Porque é a essa conclusão que se chega durante a leitura do romance: a máquina de madeira é o próprio Brasil. O século XIX brasileiro é no mínimo conturbado, e talvez toda a movimentação política interna do século tenha fechado os olhos do país (ou de seus dirigentes mais importantes) para a questão do progresso material (sempre duvidosa, mas, naquela altura, obviamente necessária).
“Não há indústria mais necessária para o país, pensava dom Pedro, do que a de beneficiamento de madeira. Nossas madeiras, tanto pela variedade quanto pela qualidade, se sobrepõem às de outros países. Se nosso próprio nome vem de uma madeira, são as árvores o que melhor nos representam”.
Não houve uma política marcante de desenvolvimento econômico sólido. Antes, a importação em massa de (falo com base no romance) ferro. Porque, aparentemente, era isso que era necessário para o país crescer (ser um país de verdade): ferro. Poderíamos resumir assim: o romance trata da história do padre Francisco buscando alguém que possa fundir a sua máquina de madeira. Ou: o romance trata de uma metonímia da história do Brasil buscando ferro em outros lugares para fundamentar a sua própria unidade como país. Ambas as descrições estariam corretas.

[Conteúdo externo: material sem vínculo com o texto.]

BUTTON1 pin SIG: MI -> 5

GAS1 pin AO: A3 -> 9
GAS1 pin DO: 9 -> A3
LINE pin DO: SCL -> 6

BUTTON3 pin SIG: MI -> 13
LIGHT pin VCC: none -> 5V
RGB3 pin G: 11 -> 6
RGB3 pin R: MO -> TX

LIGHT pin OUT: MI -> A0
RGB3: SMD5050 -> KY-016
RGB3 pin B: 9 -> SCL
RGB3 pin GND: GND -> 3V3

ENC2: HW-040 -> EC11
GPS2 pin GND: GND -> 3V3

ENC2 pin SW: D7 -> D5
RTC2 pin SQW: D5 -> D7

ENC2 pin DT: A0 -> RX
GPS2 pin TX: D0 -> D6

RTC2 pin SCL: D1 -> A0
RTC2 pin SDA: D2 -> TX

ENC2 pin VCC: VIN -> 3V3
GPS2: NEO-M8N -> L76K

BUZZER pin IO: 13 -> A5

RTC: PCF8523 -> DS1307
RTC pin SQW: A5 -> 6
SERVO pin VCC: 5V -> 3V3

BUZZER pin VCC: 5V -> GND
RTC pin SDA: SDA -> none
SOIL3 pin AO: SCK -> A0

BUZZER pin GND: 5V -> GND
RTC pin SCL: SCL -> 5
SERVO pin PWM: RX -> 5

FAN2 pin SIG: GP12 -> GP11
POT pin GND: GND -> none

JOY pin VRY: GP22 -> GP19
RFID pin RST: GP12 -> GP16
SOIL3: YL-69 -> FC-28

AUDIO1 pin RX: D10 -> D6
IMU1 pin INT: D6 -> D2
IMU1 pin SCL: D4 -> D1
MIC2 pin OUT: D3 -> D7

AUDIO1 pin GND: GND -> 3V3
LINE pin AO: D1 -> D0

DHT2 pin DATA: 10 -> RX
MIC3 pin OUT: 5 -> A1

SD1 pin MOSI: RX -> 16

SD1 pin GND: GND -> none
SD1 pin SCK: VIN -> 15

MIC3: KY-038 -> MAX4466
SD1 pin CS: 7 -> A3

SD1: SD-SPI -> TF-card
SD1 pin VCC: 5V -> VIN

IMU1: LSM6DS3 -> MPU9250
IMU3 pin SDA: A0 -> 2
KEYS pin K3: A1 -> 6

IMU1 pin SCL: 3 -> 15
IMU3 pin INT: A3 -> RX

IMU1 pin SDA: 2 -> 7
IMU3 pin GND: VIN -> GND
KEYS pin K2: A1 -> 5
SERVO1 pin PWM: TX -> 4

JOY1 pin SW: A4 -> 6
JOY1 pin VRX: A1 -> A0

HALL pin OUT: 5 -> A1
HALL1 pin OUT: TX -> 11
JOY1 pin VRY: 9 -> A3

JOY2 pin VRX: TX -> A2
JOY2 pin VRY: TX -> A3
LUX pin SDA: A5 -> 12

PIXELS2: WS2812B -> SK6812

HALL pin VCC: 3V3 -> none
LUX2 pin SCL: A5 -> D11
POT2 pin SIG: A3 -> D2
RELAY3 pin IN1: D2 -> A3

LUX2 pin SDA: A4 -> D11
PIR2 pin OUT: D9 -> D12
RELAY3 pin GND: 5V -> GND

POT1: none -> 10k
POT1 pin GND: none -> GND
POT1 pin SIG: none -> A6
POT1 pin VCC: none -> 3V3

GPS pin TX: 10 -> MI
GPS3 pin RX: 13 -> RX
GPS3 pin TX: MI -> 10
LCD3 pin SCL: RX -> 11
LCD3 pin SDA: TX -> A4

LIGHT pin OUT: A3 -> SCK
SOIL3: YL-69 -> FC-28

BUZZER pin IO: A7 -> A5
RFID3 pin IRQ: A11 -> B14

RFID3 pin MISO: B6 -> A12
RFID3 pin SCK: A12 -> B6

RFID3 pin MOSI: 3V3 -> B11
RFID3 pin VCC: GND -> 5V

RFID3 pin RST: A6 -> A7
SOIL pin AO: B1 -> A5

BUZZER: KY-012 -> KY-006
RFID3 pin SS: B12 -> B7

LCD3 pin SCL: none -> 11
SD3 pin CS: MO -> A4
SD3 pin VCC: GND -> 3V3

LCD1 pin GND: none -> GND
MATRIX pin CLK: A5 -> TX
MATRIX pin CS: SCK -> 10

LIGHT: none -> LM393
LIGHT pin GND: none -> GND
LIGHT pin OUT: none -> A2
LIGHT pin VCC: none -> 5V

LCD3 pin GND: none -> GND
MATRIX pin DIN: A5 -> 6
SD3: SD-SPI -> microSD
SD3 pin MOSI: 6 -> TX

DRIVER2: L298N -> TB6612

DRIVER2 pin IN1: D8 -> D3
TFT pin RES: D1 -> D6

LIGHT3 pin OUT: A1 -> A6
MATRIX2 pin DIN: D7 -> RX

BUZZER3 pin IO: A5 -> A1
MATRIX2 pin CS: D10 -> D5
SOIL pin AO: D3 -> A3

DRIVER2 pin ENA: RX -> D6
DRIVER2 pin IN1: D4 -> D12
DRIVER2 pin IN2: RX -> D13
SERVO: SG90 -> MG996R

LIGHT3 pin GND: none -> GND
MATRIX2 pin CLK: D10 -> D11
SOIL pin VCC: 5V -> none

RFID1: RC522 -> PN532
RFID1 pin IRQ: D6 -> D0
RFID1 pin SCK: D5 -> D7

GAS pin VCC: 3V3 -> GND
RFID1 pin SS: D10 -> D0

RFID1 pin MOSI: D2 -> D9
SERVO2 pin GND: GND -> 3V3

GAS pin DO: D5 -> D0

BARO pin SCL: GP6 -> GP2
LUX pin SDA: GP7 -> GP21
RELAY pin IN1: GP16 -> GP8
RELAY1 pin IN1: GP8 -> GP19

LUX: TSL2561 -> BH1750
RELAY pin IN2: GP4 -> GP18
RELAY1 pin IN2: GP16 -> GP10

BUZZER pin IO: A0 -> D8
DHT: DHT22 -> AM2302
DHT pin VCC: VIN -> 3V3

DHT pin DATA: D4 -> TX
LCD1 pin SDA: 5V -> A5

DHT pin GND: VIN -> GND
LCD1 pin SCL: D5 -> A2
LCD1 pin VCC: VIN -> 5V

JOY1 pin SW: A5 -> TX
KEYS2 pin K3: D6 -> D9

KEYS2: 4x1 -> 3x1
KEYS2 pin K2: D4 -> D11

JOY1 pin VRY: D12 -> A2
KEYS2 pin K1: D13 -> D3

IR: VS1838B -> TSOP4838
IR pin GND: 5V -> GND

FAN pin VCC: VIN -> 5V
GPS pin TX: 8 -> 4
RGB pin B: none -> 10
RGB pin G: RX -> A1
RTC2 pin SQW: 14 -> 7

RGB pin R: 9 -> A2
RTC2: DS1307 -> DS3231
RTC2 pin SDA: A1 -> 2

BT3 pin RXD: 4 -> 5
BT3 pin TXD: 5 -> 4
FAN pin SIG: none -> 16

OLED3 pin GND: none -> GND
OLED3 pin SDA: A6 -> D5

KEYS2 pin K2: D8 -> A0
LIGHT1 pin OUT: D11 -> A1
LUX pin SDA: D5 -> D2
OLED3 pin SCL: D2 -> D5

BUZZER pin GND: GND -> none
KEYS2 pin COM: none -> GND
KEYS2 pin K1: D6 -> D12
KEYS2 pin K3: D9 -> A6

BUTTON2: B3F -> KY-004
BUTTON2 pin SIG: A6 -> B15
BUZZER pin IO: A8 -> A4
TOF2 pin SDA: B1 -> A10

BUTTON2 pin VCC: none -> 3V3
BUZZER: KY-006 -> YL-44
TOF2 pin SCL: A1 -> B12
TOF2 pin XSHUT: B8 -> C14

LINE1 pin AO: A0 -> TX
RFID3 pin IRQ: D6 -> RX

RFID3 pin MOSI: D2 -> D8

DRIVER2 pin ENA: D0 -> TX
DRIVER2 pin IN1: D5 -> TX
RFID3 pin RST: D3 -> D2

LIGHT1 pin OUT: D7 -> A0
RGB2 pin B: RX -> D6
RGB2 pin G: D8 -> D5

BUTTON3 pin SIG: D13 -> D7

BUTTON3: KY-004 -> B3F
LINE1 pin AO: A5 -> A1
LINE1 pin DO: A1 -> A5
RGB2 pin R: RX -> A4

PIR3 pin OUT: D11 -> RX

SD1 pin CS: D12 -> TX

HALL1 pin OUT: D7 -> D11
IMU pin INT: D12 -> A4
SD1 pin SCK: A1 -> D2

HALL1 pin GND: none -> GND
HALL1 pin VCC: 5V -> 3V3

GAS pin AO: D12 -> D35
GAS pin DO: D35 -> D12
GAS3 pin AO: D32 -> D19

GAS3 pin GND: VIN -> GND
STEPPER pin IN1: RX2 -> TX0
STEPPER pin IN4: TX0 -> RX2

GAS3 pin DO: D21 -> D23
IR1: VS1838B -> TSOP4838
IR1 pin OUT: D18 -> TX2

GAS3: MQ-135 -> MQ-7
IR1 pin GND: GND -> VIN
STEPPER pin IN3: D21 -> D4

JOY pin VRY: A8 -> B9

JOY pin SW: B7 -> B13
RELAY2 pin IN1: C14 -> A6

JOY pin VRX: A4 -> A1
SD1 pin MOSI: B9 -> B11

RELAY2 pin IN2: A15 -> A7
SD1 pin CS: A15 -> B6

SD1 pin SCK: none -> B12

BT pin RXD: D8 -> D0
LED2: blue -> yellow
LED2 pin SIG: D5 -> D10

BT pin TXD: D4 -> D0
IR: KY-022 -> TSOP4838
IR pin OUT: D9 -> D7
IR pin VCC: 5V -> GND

Miguel Sanches Neto (Divulgação Companhia das Letras) |
O romance é dividido em duas partes maiores, “Londres” e “Nova York”; ambas fugas fracassadas para as duas cidades, que supostamente acompanhariam a mente avançada de um brasileiro com olhos para o futuro. O narrador parece ser sempre aquela terceira pessoa distante, do próprio séc. XIX. Isso muda quando Sanches Neto insere no romance variações estruturais (ao usar diferenças tipográficas, como o itálico, ou formatações de notícias de jornal, por exemplo) que criam a dinâmica na leitura.
O trabalho da própria linguagem também aparece: especialmente por sutis escolhas de vocabulário, um português não muito diferente, mas que remete ao séc. XIX, é usado para narrar a história (o autor falou sobre isso numa entrevista, clique aqui; ele disse que se apropriou da linguagem de diários e anotações pessoais da época para criar um idioma mais próximo, mas não oficialiesco, alencariano).
Em outra interpretação da história, também podemos ressaltar o papel secundário que a máquina ocupa, paradoxalmente. Depois de sua invenção, é urgente encontrar para ela alguma utilidade, algo que a justifique, que a exima da culpa de ter nascido para escrever num país não desenvolvido. Gravar sermões nas igrejas e depois as discussões na Assembleia Estadual de Pernambuco não foram suficientes para reverter o papel secundário da escrita na própria história do Brasil.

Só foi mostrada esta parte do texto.